But I really feel like I heard him say, if you give your life to me, Heather, I'll make it new. And I straight up because like, I'm keep it real kind of girl. Lord, I said, I can't quit drinking.

So like, what use am I to you? Like, I can't stop. And he just said again, if you give your life to me, I will make it new. And I was just like, okay. And I cried a lot and cried. And then I just began to feel so full. Like all of a sudden, there's like something filling me up inside. And I was like, what is happening right now? And I felt like I was full of light. And there's like, if I could have looked in the mirror, I felt like there might have been like laser beams come out of my eyes. Like it was like, I was like, something is happening to me right now. And in retrospect, I know that was the Spirit of God.

Right? Because it's the promise of all believers that we will be filled with the Holy Spirit. And so that's what was happening in that moment. But I don't know anything about anything because I was new. And so the very next day, I went right into the Salvation Army Church where I had been attending in London, Ontario. And I marched into that corps officer or the pastor's office. And I was like, I met Jesus yesterday. And he said that these are the things I need to do. And so here I am.

So what's next? And he was like, well, okay, then let's get to work. And then a few months later, I really felt called to go deeper.

And that's how I ended up at that War College program, our mission training program where you and I met.
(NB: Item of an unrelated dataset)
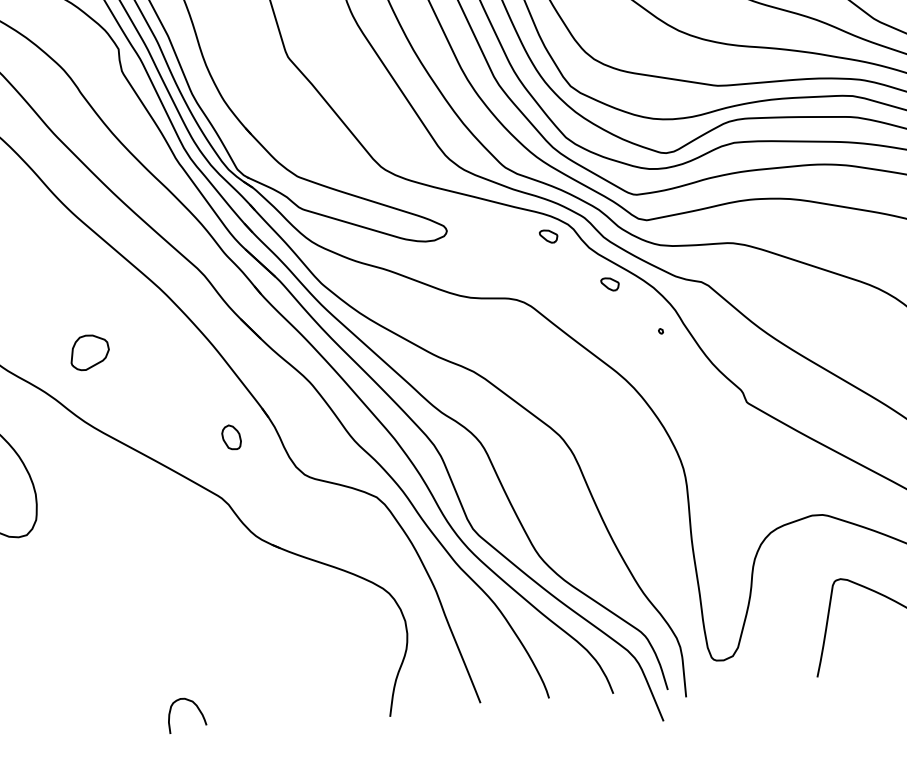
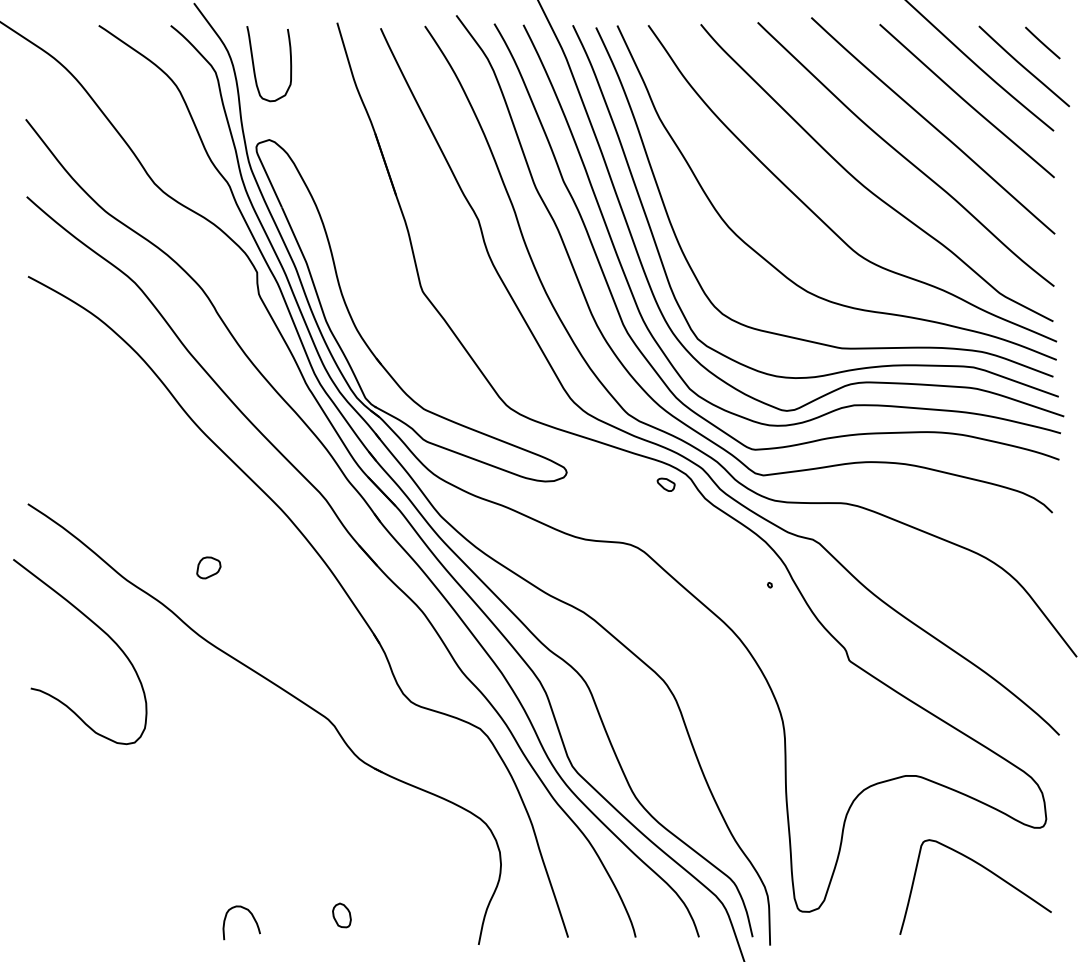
part: (609, 284) -> (722, 535), removed
part: (89, 352) -> (208, 567), size x0.62
part: (231, 437) -> (341, 915), moved
curve: (195, 706) -> (250, 914), moved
So it's interesting, though, you know, just a few weeks before that, you're sitting in church thinking, if these people knew what I'm really like, they wouldn't want me. Right.

They would just tell me to leave. Right. And then after this encounter with Jesus, you're like, I can't wait to get in the door. Yes.

Yes, because something happened. And in the Word of God, it says that perfect love drives out all fear. And I believe that in that moment, like what was happening to me spiritually was so much bigger than the stuff I was afraid of that I was like, I got to go with that.

Like, I got to go with this. Like, like this experience I'm having is real. And it is unlike anything I've ever experienced.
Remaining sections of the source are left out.